Step 1: Extract Text from Images

In [4]:
from PIL import Image
import pytesseract
import pandas as pd
import os

In [6]:
# Paths
csv_path = "/content/drive/MyDrive/dataset/subset_with_ocr.csv"
image_dir = "/content/drive/MyDrive/dataset/mybookcovers"  # Unzipped folder

In [3]:
!pip install pytesseract

Collecting pytesseract
  Downloading pytesseract-0.3.13-py3-none-any.whl.metadata (11 kB)
Downloading pytesseract-0.3.13-py3-none-any.whl (14 kB)
Installing collected packages: pytesseract
Successfully installed pytesseract-0.3.13


In [10]:
df = pd.read_csv(csv_path)

In [11]:
df.shape

(2500, 8)

In [12]:
df.columns

Index(['ASIN', 'FILENAME', 'IMAGE_URL', 'TITLE', 'AUTHOR', 'CATEGORY_ID',
       'CATEGORY', 'ocr_text'],
      dtype='object')

In [13]:
# Extract text using OCR
def extract_text(filename):
    try:
        image_path = os.path.join(image_dir, filename)
        img = Image.open(image_path)
        text = pytesseract.image_to_string(img)
        return text.strip()
    except:
        return ""

In [14]:

# Only keep rows with matching image files
available_images = set(os.listdir(image_dir))
df = df[df["FILENAME"].isin(available_images)]

In [15]:
# Apply OCR
df["OCR_TEXT"] = df["FILENAME"].apply(extract_text)

In [16]:

# Drop empty OCR outputs
df = df[df["OCR_TEXT"].str.strip() != ""]

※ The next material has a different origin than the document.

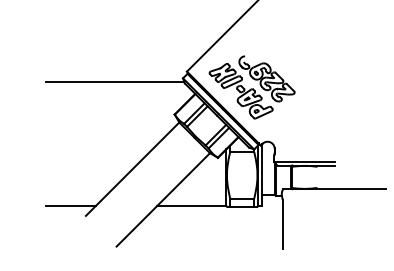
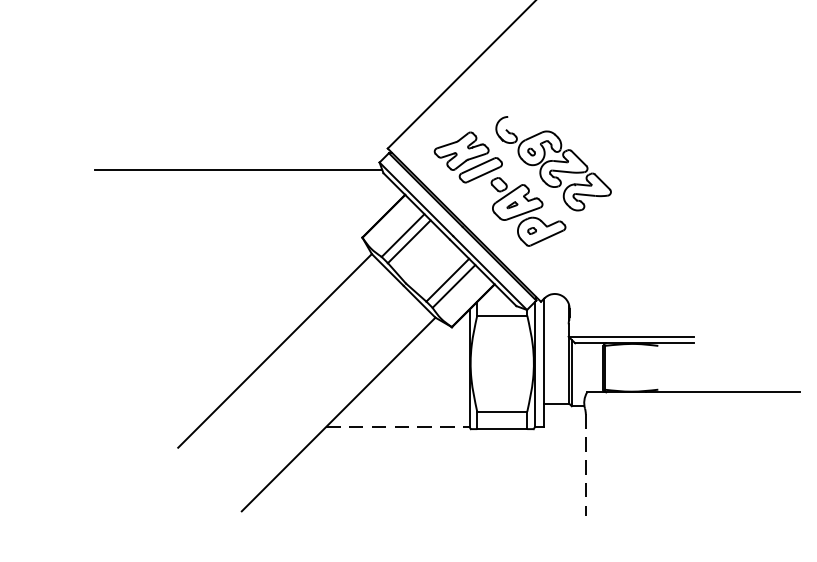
line: (70, 205) -> (146, 426), removed
line: (191, 205) -> (397, 426), solid -> dashed
line: (282, 224) -> (585, 465), solid -> dashed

Step 2: Train TensorFlow DistilBERT on OCR Text

In [17]:
from sklearn.preprocessing import LabelEncoder
from sklearn.model_selection import train_test_split
from transformers import DistilBertTokenizer, TFDistilBertForSequenceClassification, create_optimizer
import tensorflow as tf


In [18]:
# Encode labels
label_encoder = LabelEncoder()
df["LABEL"] = label_encoder.fit_transform(df["CATEGORY"])

In [19]:
# Train-test split
train_texts, test_texts, train_labels, test_labels = train_test_split(
    df["OCR_TEXT"], df["LABEL"], test_size=0.2, random_state=42
)

In [20]:
# Tokenization
tokenizer = DistilBertTokenizer.from_pretrained('distilbert-base-uncased')
train_enc = tokenizer(list(train_texts), truncation=True, padding=True, max_length=128, return_tensors="tf")
test_enc = tokenizer(list(test_texts), truncation=True, padding=True, max_length=128, return_tensors="tf")

train_dataset = tf.data.Dataset.from_tensor_slices((dict(train_enc), train_labels)).batch(16)
test_dataset = tf.data.Dataset.from_tensor_slices((dict(test_enc), test_labels)).batch(16)


The secret `HF_TOKEN` does not exist in your Colab secrets.
To authenticate with the Hugging Face Hub, create a token in your settings tab (https://huggingface.co/settings/tokens), set it as secret in your Google Colab and restart your session.
You will be able to reuse this secret in all of your notebooks.
Please note that authentication is recommended but still optional to access public models or datasets.


tokenizer_config.json:   0%|          | 0.00/48.0 [00:00<?, ?B/s]

vocab.txt:   0%|          | 0.00/232k [00:00<?, ?B/s]

tokenizer.json:   0%|          | 0.00/466k [00:00<?, ?B/s]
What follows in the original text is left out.